Our concept was simple: ask some of the best writers of horror and dark fantasy in the world to choose their favorite “true” regional ghost story, and to rescue it from the cobwebs of the local tourist gift shop or academic journal. The Double-Face Woman, the fox spirits of Vietnam, the specter of communism still haunting Russia in the form of Comrade Beria’s ghost, we’ve got ’em. The famed vampires of Rhode Island, the haunted amusement park you may not have ever heard of if you’re not from the Pacific Northwest, Australian shipwrecks, and the Indian ghost city of Fatehpur Sikri, we’ve got them, too. There ain’t no such thing as ghosts, but warnings to the curious, of those we have plenty.

Boo!

 

—Nick Mamatas

RICHARD BOWES
Knickerbocker Holiday

Richard Bowes has written five novels, the most recent of which is the Nebula Award–nominated
From the Files of the Time Rangers.
His most recent short-fiction collection is
Streetcar Dreams and Other Midnight Fancies
from PS Publications. He has won the World Fantasy, Lambda, International Horror Guild, and Million Writers Awards.

Recent and forthcoming stories appear in
The Magazine of Fantasy & Science Fiction, Electric Velocipede, Clarkesworld,
and
Fantasy
magazines and in the
Del Rey Book of Science Fiction and Fantasy, Year’s Best Gay Stories 2008, Best Science Fiction and Fantasy, The Beastly Bride, Love-craft Unbound, Fantasy Best of the Year 2009, Year’s Best Fantasy, Best Horror of the Year,
and
Naked City
anthologies. Most of these stories are chapters in his novel in progress
, Dust Devil on a Quiet Street.

His home page is
www.rickbowes.com
.

 

 

 

 

 

Last Sunday night the Dutchman flew, the Headless Horseman rolled in from Sleepy Hollow. It happened when I paid a visit that was in part nostalgia, but in larger part morbid curiosity, to a corner of my degenerate youth. I even kissed the fingertips of a very bad old habit of mine and told myself it was for memory’s sake.

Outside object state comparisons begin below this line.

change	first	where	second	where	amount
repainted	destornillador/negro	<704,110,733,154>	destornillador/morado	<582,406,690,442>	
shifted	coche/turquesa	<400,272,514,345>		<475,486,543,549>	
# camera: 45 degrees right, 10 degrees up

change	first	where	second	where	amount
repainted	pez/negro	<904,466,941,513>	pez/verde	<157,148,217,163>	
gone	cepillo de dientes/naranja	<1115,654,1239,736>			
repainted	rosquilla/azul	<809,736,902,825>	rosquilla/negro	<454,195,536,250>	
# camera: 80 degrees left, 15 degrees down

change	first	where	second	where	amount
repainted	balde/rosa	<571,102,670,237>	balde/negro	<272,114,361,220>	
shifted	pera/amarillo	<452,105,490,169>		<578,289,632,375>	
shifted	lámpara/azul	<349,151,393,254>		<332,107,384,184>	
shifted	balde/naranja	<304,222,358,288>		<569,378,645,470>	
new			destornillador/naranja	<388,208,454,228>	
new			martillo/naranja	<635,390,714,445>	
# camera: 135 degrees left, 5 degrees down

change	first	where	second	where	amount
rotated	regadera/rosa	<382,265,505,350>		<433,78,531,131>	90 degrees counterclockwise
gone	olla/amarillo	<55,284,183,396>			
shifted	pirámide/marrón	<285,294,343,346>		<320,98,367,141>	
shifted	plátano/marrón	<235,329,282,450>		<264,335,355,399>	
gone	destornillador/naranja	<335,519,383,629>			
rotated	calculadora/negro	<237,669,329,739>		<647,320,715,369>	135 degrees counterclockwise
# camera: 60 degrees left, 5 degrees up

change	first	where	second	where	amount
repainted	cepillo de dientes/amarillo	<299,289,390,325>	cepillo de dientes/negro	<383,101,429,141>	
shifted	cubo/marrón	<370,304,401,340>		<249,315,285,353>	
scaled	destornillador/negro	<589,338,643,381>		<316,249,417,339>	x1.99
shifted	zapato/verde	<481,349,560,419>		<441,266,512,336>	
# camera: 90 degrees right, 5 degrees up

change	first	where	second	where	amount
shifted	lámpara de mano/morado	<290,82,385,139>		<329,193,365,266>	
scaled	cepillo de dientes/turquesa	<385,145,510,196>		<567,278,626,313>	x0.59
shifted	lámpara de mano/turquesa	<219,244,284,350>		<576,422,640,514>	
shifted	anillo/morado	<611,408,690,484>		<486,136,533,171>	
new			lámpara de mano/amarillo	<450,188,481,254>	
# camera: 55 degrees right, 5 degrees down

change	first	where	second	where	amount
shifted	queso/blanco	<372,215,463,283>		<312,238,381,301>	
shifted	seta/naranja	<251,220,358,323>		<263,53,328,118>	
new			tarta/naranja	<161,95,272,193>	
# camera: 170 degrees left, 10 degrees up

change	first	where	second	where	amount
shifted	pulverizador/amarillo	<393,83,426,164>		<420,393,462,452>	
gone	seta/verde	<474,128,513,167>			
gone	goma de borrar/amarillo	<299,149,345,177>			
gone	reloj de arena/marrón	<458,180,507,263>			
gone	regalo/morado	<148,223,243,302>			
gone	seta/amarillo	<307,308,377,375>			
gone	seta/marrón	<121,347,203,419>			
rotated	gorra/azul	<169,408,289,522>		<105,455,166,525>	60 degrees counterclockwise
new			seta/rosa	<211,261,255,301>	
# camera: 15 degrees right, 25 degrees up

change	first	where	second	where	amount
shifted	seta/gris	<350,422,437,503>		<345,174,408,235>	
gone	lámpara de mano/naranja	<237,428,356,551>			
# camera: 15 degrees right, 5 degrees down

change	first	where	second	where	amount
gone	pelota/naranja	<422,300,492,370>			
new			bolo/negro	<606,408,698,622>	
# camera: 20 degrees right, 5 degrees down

A bunch of fellow survivors and I were hanging out in a tacky New York City bar with strong roots in our past. The gathering followed the kind of ceremony one gets to attend at a certain age; we’d just cleaned out the apartment of a late acquaintance.

Eddie Ackers was the deceased’s name. He and I had never been close. Our tastes and interests didn’t coincide and we hadn’t seen each other since we’d had adjacent desks in the offices of Flying Dutchman Fashion Promotions, a small garment district ad agency, forty years before.

A couple of weeks back my friend the Major phoned and told me that Eddie had died suddenly. I assumed it was a heart attack and didn’t press for details. The funeral was upstate in the Hudson Valley town he’d come from at a time that wasn’t convenient for me to take off from my library job.

Then last Tuesday the Major phoned again to say that none of Eddie Ackers’s ex-wives nor the son and daughter he’d produced along the way were interested in his effects. Eddie’s sister was, but couldn’t come down to the city. The Major seemed anxious for me to rejoin the old gang for an afternoon.

We call Barbara Lohr, Major Barbara or just the Major, because of her
height, bearing, and commanding British accent. She told me, “The sister’s sweet as can be but getting on in age, as we all will. You should have seen the Dutch church and the graveyard where Eddie was laid away—utter Sleepy Hollow. And,” she added, “after we’ve done the right thing, I think we may all go out and get a bit sentimental.”